# Painting bedroom door brown



## mrsmorse (Sep 27, 2009)

Hi guys. Maybe someone here can give me some advice. I'm going to be painting my bedroom a caramel colour (Peanut Shell from Benjamin Moore) and I'm looking to paint the ceiling chocolate brown (Chocolate Truffle from Benjamin Moore also) to give it a really dark warm cozy feeling. I'm just not sure what to do about the baseboards, trim and doors. I'm thinking I need to paint the trim brown also, because a light colour will look odd and out of place. I have white vinyl windows, should I paint the windows too or just the wood trim around them?

The other question is when I paint the currently white door brown on the inside, where to do I stop the brown? The door is kept open almost all the time, so from inside the room you won't see the brown on the back of the door. I think the stark white door on the outside will look kind of blah, but if I paint the outside of the door brown, then the hallway trim would also need to be brown, but that wouldn't match the decor in the hallway. 

Has anyone run into this dilema before?

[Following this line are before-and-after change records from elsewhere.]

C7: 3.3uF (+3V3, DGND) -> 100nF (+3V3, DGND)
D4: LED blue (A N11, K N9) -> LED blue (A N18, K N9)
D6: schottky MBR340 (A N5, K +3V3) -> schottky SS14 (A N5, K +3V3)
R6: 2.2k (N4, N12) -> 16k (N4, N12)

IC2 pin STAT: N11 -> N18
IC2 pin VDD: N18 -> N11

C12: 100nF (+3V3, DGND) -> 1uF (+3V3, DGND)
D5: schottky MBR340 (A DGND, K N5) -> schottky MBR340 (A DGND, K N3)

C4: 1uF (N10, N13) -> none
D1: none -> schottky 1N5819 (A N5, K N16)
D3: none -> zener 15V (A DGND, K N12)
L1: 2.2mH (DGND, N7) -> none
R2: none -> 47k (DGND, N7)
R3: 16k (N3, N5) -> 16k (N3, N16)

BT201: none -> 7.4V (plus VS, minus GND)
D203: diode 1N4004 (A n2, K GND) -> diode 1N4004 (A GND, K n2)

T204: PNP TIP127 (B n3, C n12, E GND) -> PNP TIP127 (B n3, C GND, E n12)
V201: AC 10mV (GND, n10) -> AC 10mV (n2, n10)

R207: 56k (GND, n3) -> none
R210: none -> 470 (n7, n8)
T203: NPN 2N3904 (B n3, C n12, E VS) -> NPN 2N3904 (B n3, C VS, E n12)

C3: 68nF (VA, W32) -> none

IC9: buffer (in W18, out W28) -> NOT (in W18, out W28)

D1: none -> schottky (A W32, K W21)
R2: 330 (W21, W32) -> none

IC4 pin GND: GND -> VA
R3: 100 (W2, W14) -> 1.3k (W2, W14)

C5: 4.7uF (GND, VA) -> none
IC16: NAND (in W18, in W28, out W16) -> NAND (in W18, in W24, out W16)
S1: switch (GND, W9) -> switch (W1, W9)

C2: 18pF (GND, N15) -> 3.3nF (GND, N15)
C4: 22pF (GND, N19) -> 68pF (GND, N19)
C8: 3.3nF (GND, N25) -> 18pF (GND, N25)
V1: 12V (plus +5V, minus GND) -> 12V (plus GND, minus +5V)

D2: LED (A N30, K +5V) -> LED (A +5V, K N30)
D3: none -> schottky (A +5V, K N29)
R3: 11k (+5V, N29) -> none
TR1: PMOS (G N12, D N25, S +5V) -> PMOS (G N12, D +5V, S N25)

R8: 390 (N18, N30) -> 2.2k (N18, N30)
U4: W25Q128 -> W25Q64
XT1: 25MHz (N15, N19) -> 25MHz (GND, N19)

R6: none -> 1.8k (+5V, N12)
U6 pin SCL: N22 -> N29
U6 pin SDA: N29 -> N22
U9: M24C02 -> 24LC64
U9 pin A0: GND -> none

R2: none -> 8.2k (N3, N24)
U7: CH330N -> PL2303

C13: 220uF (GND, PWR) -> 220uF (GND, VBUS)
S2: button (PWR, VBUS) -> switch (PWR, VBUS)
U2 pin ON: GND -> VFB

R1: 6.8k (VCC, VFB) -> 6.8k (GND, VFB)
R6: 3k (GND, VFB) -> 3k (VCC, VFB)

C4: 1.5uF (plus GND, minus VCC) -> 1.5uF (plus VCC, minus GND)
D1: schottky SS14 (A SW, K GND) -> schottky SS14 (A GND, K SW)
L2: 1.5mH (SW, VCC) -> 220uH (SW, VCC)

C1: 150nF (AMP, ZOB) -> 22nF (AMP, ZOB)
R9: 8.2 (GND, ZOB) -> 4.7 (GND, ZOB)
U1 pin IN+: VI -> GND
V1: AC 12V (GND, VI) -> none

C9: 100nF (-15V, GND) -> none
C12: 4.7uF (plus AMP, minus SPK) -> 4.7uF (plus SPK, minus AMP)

What should I do?

Below is a photo of the colour scheme to give you an idea. I did it up in Benjamin Moore Personal Colour Viewer. The colours are much darker in real life than what they look like in the photo.

Thanks in advance for your help!


----------



## user1007 (Sep 23, 2009)

If the room is this small I would do the trim in either the same color as the walls or one lighter unless it is really special and warrants the attention.

You do not want to try and paint the vinyl part of the window as the paint will not stick for long if at all. 

Paint the inside of the door and corresponding door frame and leave the other side of the door as it is.


----------



## saggdevil (May 17, 2009)

If the trim and door is currently painted, then I'd paint them the same as the wall color. On the door, I'd only paint the side seen inside the room when door is closed.


----------